Altadena is an unincorporated town, not a city. That means more than sheriff’s cruisers patrolling the streets. As a town, residents say, Altadena is also something of a state of mind. Here, most are willing to concede power to the county in the hope that they might largely be left alone.

“It’s quieter, it’s got a great collection of people and great architectural features,” Norden said. “There’s a lot of physical amenities for living here--being close to the mountains and being part of a community over 100 years old.”

Somehow, it explains why for many the word city just wouldn’t couple well with Altadena.

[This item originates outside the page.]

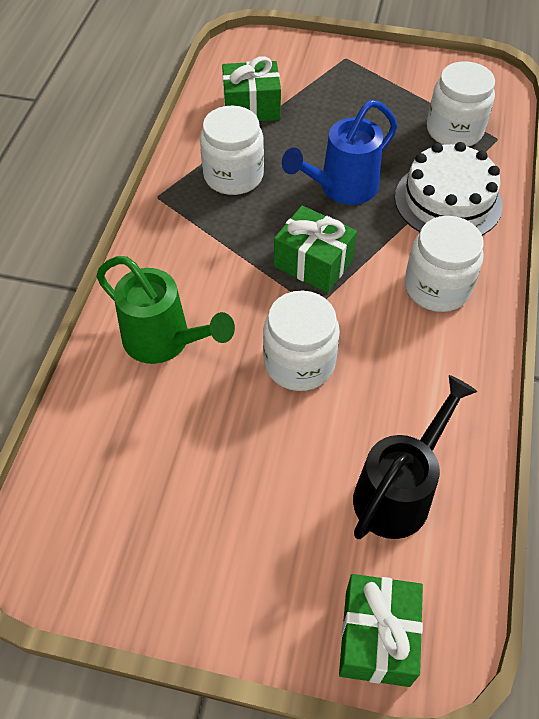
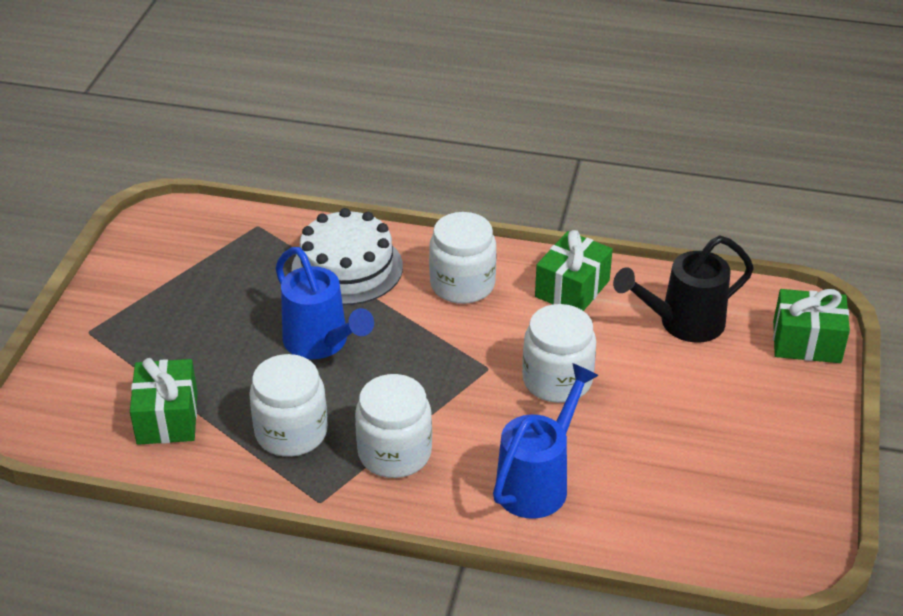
camera: 90 degrees left, 15 degrees down
(164, 341) = (538, 482): green watering can -> blue watering can
(313, 263) = (430, 368): green gift -> green gift (572, 289)
(398, 492) = (683, 323): black watering can -> black watering can turned 60 degrees counterclockwise
(454, 131) = (240, 254): white jar -> white jar (394, 453)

“If Altadenans [formed] a city, then they would have to take on responsibilities they don’t want,” said Lee. “And they don’t want them.” Ever since the distinction mattered, all Altadena annexation drives by neighboring Pasadena have been met with stringent opposition. Similarly, every home-grown incorporation drive has died. Neither the residents of the manicured, sprawling estates of east Altadena nor the owners of tightly packed west Altadena homes seem to want a change.

But with an eye to the future, town leaders say the souring county budget might eventually weaken residents’ reluctance on the incorporation issue. After all, of the county parks targeted in budget scale-backs, three sit inside the town boundary. And cuts in sheriff’s patrols would be most palpable in this, the county’s most urbanized unincorporated territory.

That won’t bolster any town’s image, say several Town Council members.

“Altadena is changing its view from an insular perception to one as being affected immediately by northern Pasadena and, to a larger degree, the greater Los Angeles area,” Norden said.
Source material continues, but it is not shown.